現在のアスカは、予備役扱いの一少女にすぎない。それでもネルフの最高機密であるエヴァンゲリオンの中枢に、最も近い場所にいた人物なのだ。
……最後には、家族の真似事すらもしてやれず、薄情な別れを行うことになってしまった間柄ではあったが、それでも心配してやるくらいのことはしても良いだろうと、ミサトは自身にいいわけをした。
「犯人の目星もつかない……か」
「なにしろ、ドイツ側がネルフの介入を嫌ってますから」
「親ゼーレ派の工作でしょう? まったく、連中が未だに議席に座ってるって言うんだから、ドイツ政府ってのは」
「ゼーレって後ろ盾を失っても、なにも問題ないんだからすごいですね。まあもっとも、国民側は後ろ盾があったことなんて知らないんだから」
「表向きの姿だけを見て、以前と同じく投票するか」
それにしてもと思うのだ。
「今になって、どうしてこんな動きが発生するのよ」
「隙をつく……という意味では、格好のタイミングではありました。気のゆるみ具合からも上等でしょう」
「とにかく、ネルフとしては、いつでも介入できる状態を整えておきたいわね」
「そうおっしゃるんじゃないかと、国境付近に部隊はすでに配置済みです」
「圧力を掛けすぎない程度にしておいてね」
いらぬ気をもませたくはないと願う上司の言葉に、心得てますよと彼は応じた。
──ドイツ。
ラングレーの実家は、英雄、惣流・アスカ・ラングレーが住まうにしては、平凡すぎる家屋であった。
郊外に近い一軒家で、ちょっとした庭があり、中をのぞける程度に低い石垣に囲まれている。
そんな建物の中は、悲嘆と、殺気によって彩られていた。
「なんで……」
アスカには身の置き所がなかった。
物々しい男たちは、政府から派遣されたスペシャリストたちである。
誘拐、テロ……そのどれもがアスカを基点に作戦を立てているようであった。
それはすなわち……この誘拐劇が、彼女に対する何らかの目的を持って行われたものであるという証明にもなっていた。
アドルフは、二人の娘のことを心配していた。
拐かされてしまった長女のことはもちろんであったが、今最も不安をかき立てられるのは、目前でうなだれている次女の精神状態である。
そんなに自分を責めるなと告げてやりたい。
だがそんな言葉が慰めにならないことはわかっている。事実、この家族に誘拐される理由など無く、あるとすればそれは、唯一セカンドチルドレンとして世界的な勇名を誇る、この大人になりかけたばかりのか弱すぎる少女の親族であるということ以外に存在しない。
「地元警察は?」
「動きはつかんでいないようです」
「ホテルのことを考えると……地上を逃げたとは思えないが」
そんな会話が耳に入る。
式場として選ばれた高級ホテルは小高い丘の上にあって、周囲に遮蔽物となるような背丈のものは何もなかった。
逃げ出そうとするものがあれば、丘を監視するカメラのどれかには写っているはずなのである。
ならば、空かと考えても、そのような飛行物の報告は上げられていなかったし、地下には逃げ出せるような坑道もない。
「下水道かとも思ったが」
排水物をクリーンにする浄化システムが組み込まれており、潜水できる旧来の土管方式ではない。通り抜けできようはずがなかった。

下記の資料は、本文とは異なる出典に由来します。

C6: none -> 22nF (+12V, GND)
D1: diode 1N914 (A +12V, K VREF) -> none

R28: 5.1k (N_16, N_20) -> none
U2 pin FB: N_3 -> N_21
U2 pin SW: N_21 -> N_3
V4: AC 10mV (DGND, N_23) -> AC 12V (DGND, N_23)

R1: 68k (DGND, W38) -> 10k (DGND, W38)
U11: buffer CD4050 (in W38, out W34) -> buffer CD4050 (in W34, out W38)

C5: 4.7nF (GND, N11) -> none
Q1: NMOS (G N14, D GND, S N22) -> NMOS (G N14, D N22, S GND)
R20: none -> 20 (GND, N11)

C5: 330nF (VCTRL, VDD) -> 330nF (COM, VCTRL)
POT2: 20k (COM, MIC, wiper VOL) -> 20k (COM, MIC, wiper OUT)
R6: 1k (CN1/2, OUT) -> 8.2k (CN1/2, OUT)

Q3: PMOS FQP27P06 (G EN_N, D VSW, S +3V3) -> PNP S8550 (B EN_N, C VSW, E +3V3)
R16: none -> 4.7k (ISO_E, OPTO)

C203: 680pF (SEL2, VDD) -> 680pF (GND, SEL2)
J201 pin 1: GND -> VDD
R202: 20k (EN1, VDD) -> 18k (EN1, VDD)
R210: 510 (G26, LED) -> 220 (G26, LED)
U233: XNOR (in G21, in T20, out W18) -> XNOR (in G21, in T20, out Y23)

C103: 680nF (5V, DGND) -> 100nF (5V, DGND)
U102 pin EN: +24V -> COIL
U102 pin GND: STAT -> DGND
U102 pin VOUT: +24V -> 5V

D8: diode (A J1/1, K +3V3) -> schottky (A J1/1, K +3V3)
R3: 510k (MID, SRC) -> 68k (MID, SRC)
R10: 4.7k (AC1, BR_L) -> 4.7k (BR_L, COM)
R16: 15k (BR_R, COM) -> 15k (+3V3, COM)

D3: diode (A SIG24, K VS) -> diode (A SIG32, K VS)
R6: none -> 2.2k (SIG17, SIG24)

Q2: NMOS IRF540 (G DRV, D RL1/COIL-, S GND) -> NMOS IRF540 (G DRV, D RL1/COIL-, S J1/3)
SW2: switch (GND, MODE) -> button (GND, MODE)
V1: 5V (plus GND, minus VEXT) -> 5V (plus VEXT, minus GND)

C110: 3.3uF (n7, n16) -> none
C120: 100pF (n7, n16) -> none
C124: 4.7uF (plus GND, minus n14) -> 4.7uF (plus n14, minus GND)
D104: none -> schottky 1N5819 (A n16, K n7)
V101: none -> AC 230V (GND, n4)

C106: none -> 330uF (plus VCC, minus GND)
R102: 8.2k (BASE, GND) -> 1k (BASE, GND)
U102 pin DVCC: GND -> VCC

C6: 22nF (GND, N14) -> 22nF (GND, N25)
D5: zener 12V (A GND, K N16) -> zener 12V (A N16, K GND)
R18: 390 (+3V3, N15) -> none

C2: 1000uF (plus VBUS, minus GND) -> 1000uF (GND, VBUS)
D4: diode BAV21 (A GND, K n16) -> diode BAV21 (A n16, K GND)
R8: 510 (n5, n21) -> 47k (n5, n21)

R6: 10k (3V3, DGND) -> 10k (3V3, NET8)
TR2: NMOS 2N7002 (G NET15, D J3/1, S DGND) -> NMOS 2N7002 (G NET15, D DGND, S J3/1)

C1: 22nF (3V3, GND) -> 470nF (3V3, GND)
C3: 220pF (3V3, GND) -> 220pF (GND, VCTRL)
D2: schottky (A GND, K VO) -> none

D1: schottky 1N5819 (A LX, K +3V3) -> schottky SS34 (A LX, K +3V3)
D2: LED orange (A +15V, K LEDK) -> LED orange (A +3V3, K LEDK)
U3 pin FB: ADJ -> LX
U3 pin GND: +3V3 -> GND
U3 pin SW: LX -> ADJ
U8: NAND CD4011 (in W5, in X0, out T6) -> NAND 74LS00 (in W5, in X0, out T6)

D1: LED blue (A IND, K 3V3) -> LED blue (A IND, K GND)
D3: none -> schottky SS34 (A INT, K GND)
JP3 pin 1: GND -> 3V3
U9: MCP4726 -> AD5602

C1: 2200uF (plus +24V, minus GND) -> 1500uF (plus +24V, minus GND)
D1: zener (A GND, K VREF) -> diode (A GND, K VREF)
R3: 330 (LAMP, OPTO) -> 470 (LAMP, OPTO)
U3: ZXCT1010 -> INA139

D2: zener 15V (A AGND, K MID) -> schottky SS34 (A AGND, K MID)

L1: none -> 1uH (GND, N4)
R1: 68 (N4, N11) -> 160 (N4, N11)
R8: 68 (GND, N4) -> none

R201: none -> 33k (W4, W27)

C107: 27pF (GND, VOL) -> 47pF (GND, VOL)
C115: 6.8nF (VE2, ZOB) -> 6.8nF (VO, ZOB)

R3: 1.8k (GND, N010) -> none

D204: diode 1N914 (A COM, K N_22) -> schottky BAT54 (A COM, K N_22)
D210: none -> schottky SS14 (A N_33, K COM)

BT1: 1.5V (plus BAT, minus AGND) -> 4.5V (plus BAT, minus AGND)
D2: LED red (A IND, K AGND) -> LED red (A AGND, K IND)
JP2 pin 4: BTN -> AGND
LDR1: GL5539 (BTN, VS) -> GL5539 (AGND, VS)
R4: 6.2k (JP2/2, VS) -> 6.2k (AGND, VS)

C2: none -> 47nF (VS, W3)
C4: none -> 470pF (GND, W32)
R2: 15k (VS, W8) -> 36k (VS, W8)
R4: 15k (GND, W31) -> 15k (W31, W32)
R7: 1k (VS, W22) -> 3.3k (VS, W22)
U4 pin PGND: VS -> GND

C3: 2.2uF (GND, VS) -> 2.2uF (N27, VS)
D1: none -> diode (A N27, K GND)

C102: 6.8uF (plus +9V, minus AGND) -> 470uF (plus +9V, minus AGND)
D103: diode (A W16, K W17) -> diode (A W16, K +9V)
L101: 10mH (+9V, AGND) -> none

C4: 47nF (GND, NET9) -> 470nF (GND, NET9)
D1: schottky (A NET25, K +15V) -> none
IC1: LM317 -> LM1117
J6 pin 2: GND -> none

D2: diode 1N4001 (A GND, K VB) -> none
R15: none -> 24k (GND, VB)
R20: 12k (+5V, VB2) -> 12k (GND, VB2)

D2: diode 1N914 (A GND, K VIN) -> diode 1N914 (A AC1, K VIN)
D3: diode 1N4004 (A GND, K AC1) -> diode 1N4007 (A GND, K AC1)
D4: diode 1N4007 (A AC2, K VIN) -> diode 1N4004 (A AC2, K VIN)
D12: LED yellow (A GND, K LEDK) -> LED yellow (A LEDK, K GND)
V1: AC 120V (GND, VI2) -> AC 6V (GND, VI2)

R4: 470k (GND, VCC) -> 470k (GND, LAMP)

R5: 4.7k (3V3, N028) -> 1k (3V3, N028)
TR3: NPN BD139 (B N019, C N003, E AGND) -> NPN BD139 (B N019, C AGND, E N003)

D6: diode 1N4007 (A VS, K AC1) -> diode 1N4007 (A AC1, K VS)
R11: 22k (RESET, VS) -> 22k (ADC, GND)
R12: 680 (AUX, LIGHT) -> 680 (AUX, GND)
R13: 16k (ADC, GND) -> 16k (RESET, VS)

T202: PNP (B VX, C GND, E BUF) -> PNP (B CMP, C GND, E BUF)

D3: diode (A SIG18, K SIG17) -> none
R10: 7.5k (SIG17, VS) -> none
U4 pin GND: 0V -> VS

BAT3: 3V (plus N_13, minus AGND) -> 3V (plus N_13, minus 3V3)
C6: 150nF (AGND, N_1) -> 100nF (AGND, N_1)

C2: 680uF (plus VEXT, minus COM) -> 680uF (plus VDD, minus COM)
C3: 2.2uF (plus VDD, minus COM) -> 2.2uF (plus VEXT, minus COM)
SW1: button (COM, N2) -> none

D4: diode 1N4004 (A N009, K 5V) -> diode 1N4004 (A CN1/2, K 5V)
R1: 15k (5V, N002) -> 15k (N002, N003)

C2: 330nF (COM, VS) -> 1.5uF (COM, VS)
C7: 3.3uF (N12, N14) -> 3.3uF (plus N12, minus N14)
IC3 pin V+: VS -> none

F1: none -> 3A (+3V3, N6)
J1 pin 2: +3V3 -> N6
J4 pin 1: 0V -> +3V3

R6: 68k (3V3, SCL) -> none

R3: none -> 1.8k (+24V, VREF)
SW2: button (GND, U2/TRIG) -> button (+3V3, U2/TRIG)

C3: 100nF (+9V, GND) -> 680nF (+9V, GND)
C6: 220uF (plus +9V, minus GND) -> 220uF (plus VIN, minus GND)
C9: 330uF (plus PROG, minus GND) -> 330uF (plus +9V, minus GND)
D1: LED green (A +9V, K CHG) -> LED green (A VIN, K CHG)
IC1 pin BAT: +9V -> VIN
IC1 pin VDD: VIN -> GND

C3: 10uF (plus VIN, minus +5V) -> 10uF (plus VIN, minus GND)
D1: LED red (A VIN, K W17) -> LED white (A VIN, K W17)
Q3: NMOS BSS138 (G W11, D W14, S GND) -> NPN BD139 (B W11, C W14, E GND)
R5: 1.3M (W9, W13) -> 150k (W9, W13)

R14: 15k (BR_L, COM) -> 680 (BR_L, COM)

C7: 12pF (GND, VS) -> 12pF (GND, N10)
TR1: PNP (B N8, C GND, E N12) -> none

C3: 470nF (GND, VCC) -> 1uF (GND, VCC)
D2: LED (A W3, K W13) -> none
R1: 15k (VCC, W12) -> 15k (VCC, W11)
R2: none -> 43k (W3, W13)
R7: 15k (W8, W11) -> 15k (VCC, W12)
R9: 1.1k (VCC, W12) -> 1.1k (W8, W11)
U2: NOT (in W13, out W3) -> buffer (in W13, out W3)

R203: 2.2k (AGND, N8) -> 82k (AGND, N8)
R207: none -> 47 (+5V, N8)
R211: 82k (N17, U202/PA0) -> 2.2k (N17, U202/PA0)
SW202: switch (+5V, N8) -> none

ガス、電気等も似たようなもので、人が道の代わりに通ることができるような形式ではない。
「ネルフに……とは言わないが、せめて国連軍の出動を要請できれば」
「……無理よ」
口を挟んだ者に視線が集まる。
声には彼らが無視できない重さがあった。
「国連軍でも……ネルフでも、大規模なテロや、戦闘に対応できる能力はあっても、人一人を誘拐するような小さな犯罪を摘発できるようなノウハウはないわ」
それこそ、警察の仕事であるのだからと彼女は言った。
はぁっとため息混じりに体を起こし、うつろに笑って天井を見上げる。
「英雄だとか何だとか言われたって……本当のところは、こんなとき、頼っていい相手もいない、ただの子供なのよね」
「アスカ」
さすがにアドルフは心配になって声をかけた。
アスカの言葉遣いが、昔の生意気な調子を取り戻して感じられたからだった。
「心配するなとは言わない。だが、まだ何もわかっていない状況であきらめるのはやめてくれ」
「…………」
わかっていながら、わかっているとは言えずに、彼女は唇をかみしめた。
そのころ、アスカの姉──オルガの身は、小型車両の中にあった。
サングラスをかけ、ラフなシャツとスラックス姿の日系人の隣にである。着ているものはウエディングドレスのままであり、目立つことこの上ない様子であったが……しかし。
体を縛られているわけではなく、彼女は確かに自由であった。